Exercício sobre crônica no Enem
(Enem PPL 2011) Quando Rubem Braga não tinha assunto, ele abria a janela e encontrava um. Quando não encontrava, dava no mesmo, ele abria a janela, olhava o mundo e comunicava que não havia assunto. Fazia isso com tanto engenho e arte que também dava no mesmo: a crônica estava feita. Não tenho nem o engenho nem a arte de Rubem, mas tenho a varanda aberta sobre a Lagoa ― posso não ver melhor, mas vejo mais. […] Nelson Rodrigues não tinha problemas. Quando não havia assunto, ele inventava. Uma tarde, estacionei ilegalmente o Sinca-Chambord na calçada do jornal. Ele estava com o papel na máquina e provisoriamente sem assunto. Inventou que eu descia de um reluzente Rolls Royce com uma loura suspeita, mas equivalente à suntuosidade do carro. Um guarda nos deteve, eu tentei subornar a autoridade com dinheiro, o guarda não aceitou o dinheiro, preferiu a loura. Eu fiquei sem a multa e sem a mulher. Nelson não ficou sem assunto.
CONY, C. H. Folha de S. Paulo. 2 jan. 1998 (adaptado).

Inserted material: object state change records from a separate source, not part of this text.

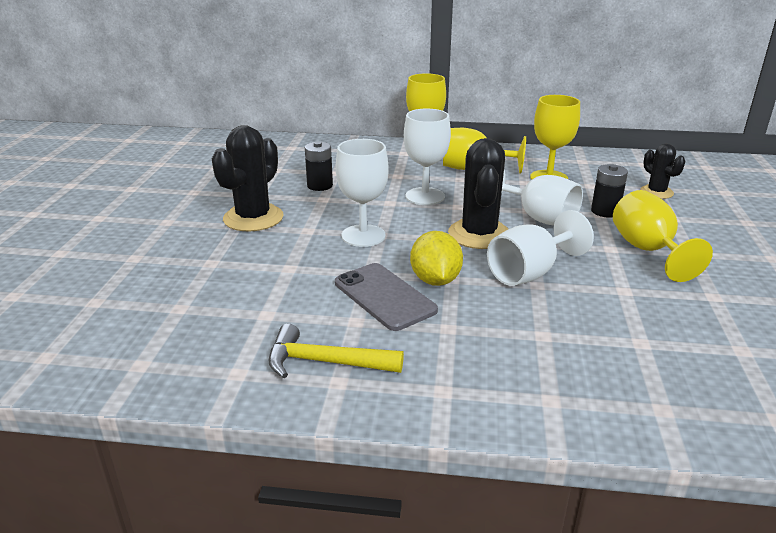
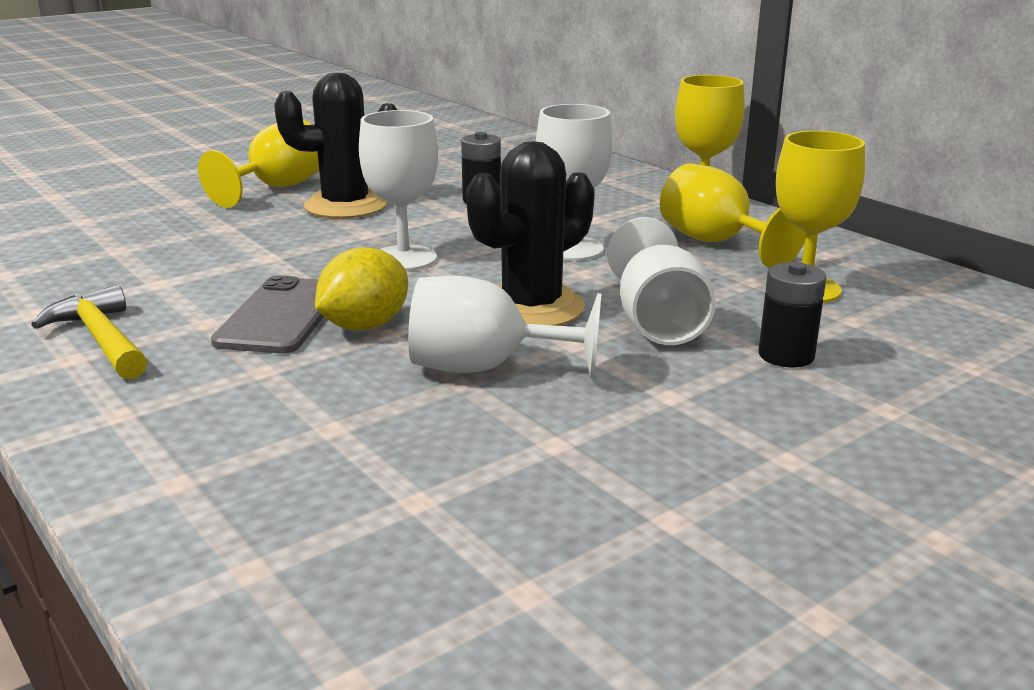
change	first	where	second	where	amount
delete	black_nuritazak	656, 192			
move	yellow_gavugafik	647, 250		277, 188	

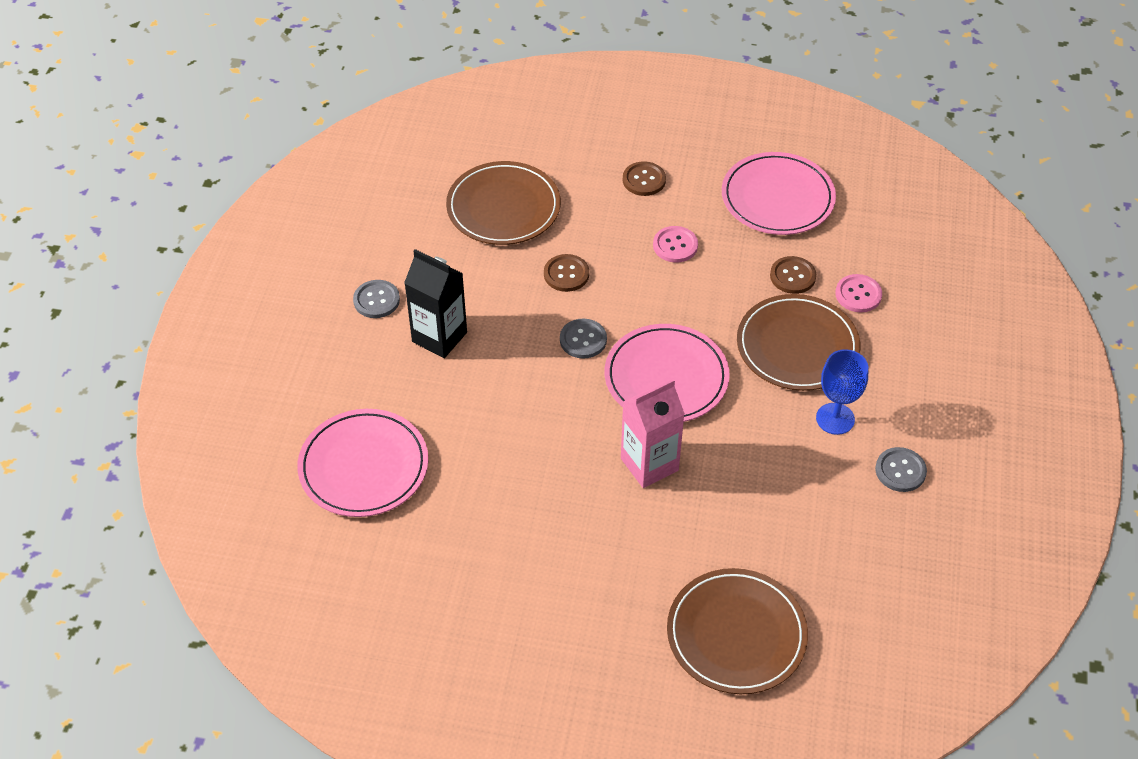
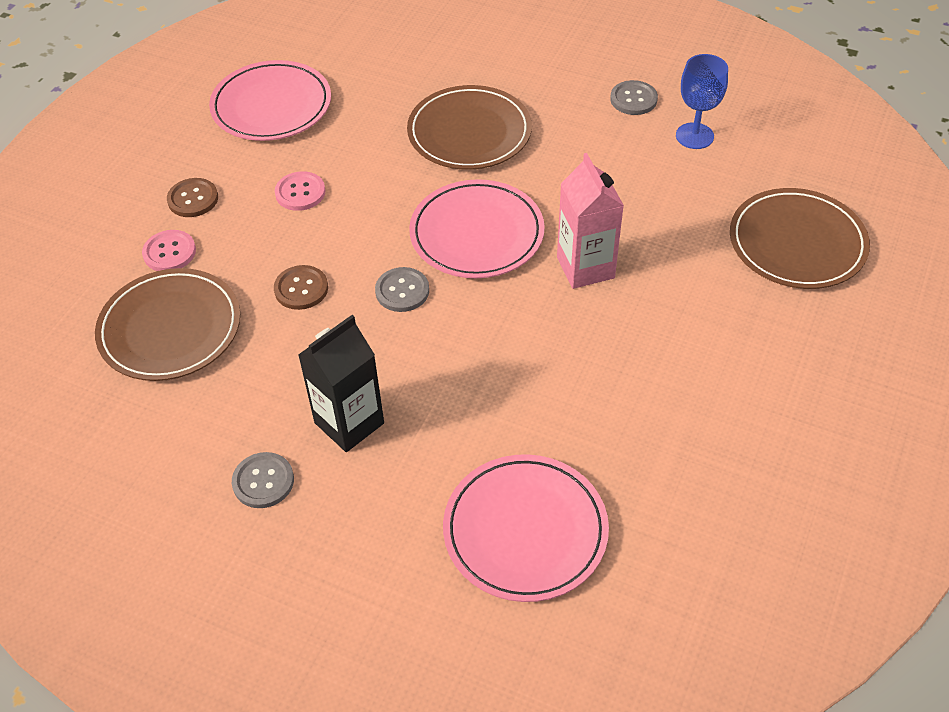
change	first	where	second	where	amount
delete	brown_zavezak	792, 276			
move	pink_zavezak	858, 294		169, 252	
move	blue_gavugafik	835, 419		694, 136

O autor lançou mão de recursos linguísticos que o auxiliaram na retomada de informações dadas sem repetir textualmente uma referência. Esses recursos pertencem ao uso da língua e ganham sentido nas práticas de linguagem. É o que acontece com os usos do pronome “ele” destacados no texto. Com essa estratégia, o autor conseguiu
a) confundir o leitor, que fica sem saber quando o texto se refere a um ou a outro cronista.
b) comparar Rubem Braga com Nelson Rodrigues, dando preferência ao primeiro.
c) referir-se a Rubem Braga e a Nelson Rodrigues usando igual recurso de articulação textual.
d) sugerir que os dois autores escrevem crônicas sobre assuntos semelhantes.
e) produzir um texto obscuro, cujas ambiguidades impedem a compreensão do leitor.
Resposta: [C]
É correta a opção [C], pois o autor usa o pronome “ele” como elemento anafórico para se referir a Rubem Braga e Nelson Rodrigues, evitando, dessa forma, a repetição dos nomes.